Ousmane Sanou

Personal information
- Date of birth: 11 March 1978 (age 48)
- Place of birth: Bobo Dioulasso, Upper Volta
- Height: 1.78 m (5 ft 10 in)
- Position: Striker

Senior career*
- Years: Team / Apps / (Gls)
- 1995–1996: RC Bobo Dioulasso
- 1996–2001: Willem II / 105 / (15)
- 2001–2003: Sparta Rotterdam / 34 / (3)
- 2003–2004: FC Eindhoven / 26 / (7)
- 2004–2005: Kozakken Boys / ? / (?)
- 2005–2006: Turnhout / 10 / (1)
- 2006–2008: K. Berchem Sport / 51 / (21)
- 2008–2009: TOP Oss / 12 / (2)
- 2009–2010: VV UNA
- 2010–2011: V.C. Herentals
- Total:  / 238 / (49)

International career
- 1995–2002: Burkina Faso / 21 / (4)

= Ousmane Sanou =

Burkinabé footballer

Ousmane Sanou (born 11 March 1978) is a Burkinabé former professional footballer who played as a striker.

==Club career==
Sanou was born in Bobo Dioulasso, Upper Volta.
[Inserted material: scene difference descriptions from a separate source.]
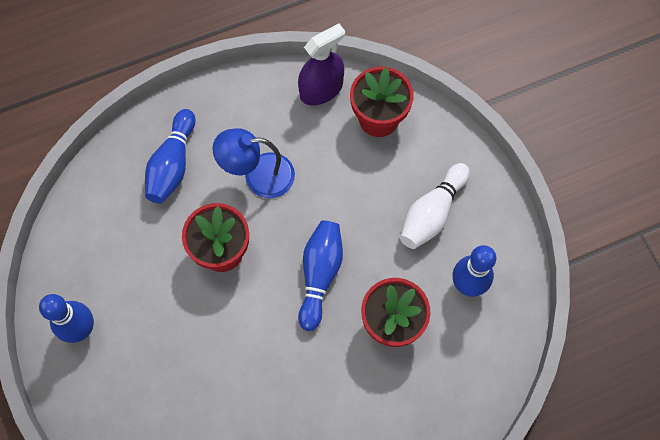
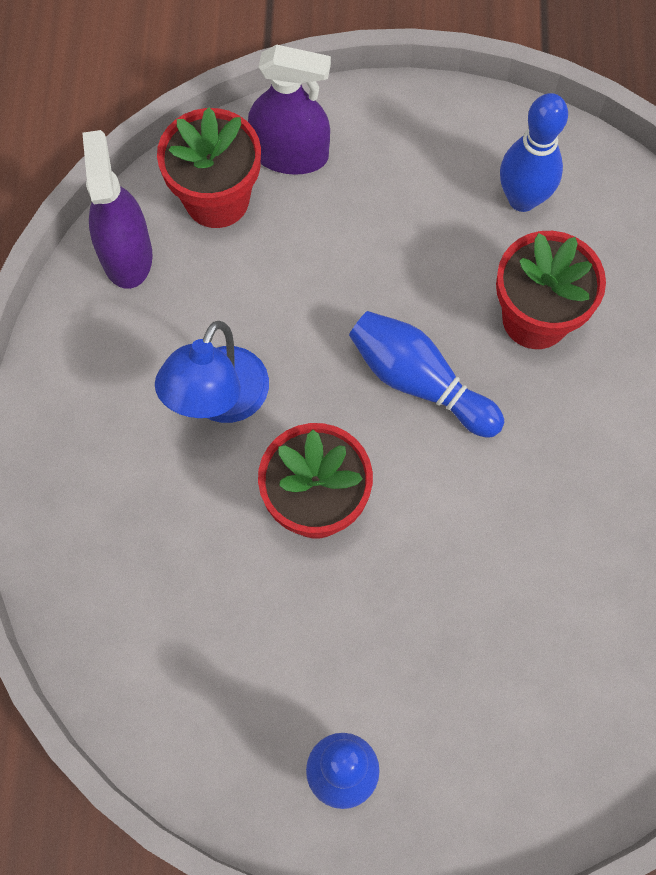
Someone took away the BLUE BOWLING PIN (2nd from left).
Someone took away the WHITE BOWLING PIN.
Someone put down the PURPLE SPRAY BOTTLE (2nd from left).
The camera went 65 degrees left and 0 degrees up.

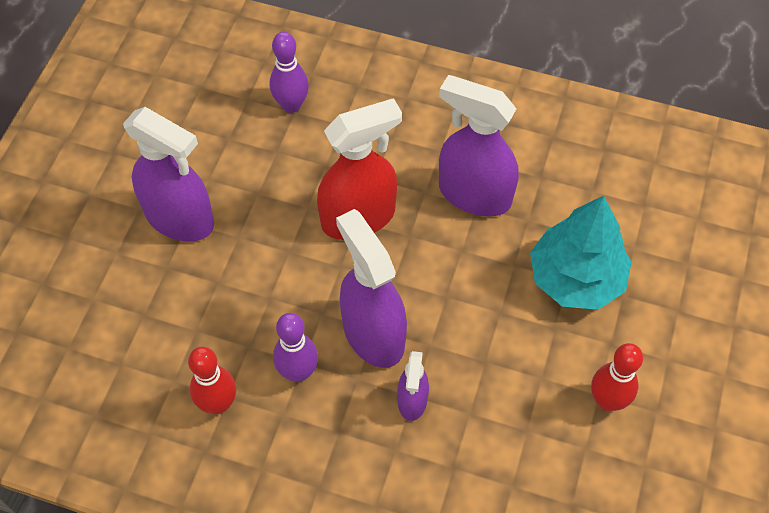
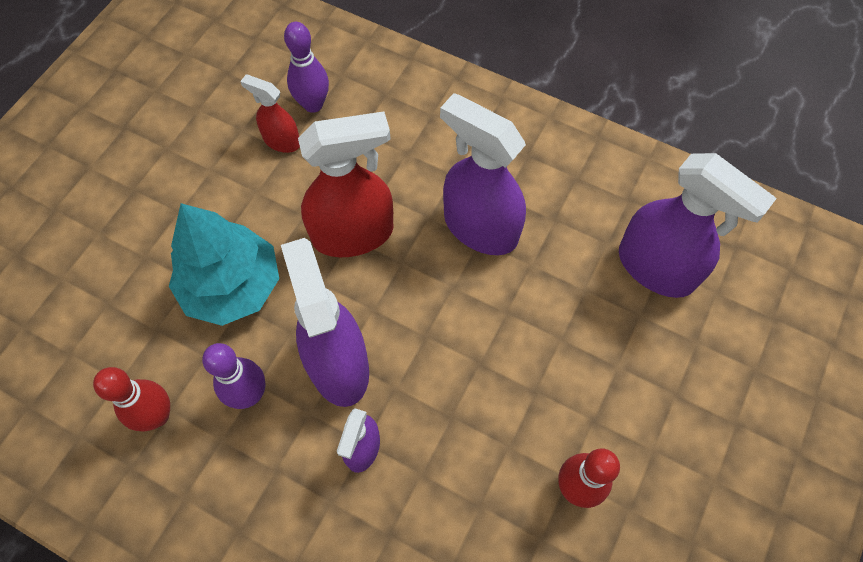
Someone carried the PURPLE SPRAY BOTTLE (1st from left in the first image).
Someone carried the TURQUOISE TREE.
Someone put down the RED SPRAY BOTTLE (1st from left).
The camera went 10 degrees right and 5 degrees up.

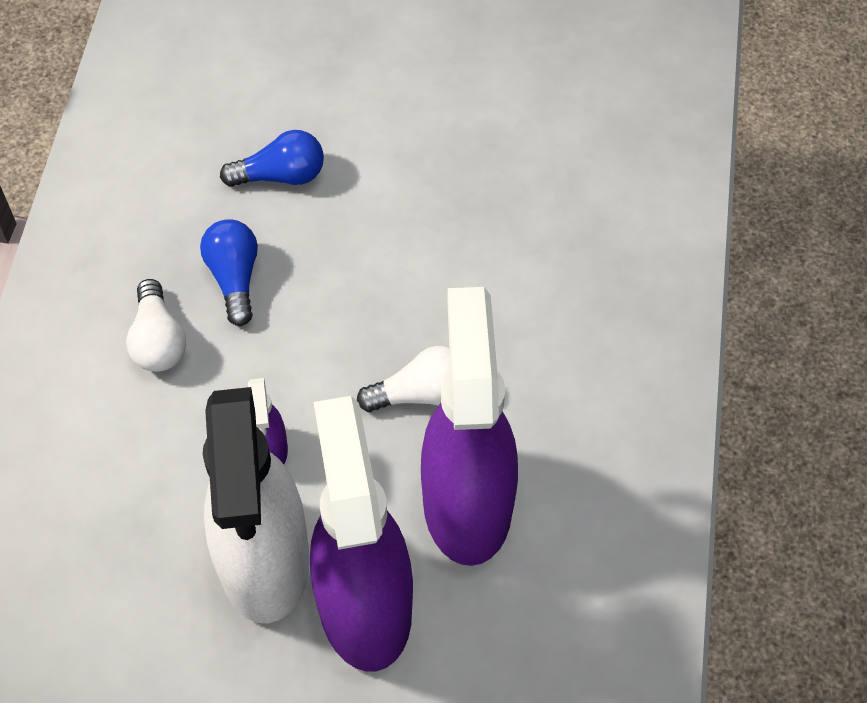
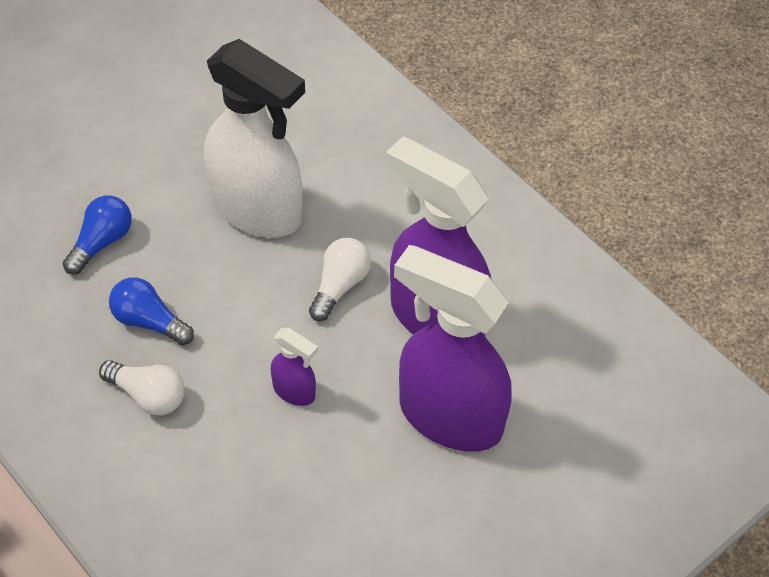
Someone carried the WHITE SPRAY BOTTLE.
The camera went 50 degrees left and 5 degrees down.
He made his debut in professional football for Willem II, on 28 August 1996 replacing Geoffrey Prommayon in the second half against RKC Waalwijk.

==International career==
He was part of the Burkina Faso national team's 2000 African Nations Cup team which finished bottom of group C in the first round of competition, thus failing to secure qualification for the quarter-finals.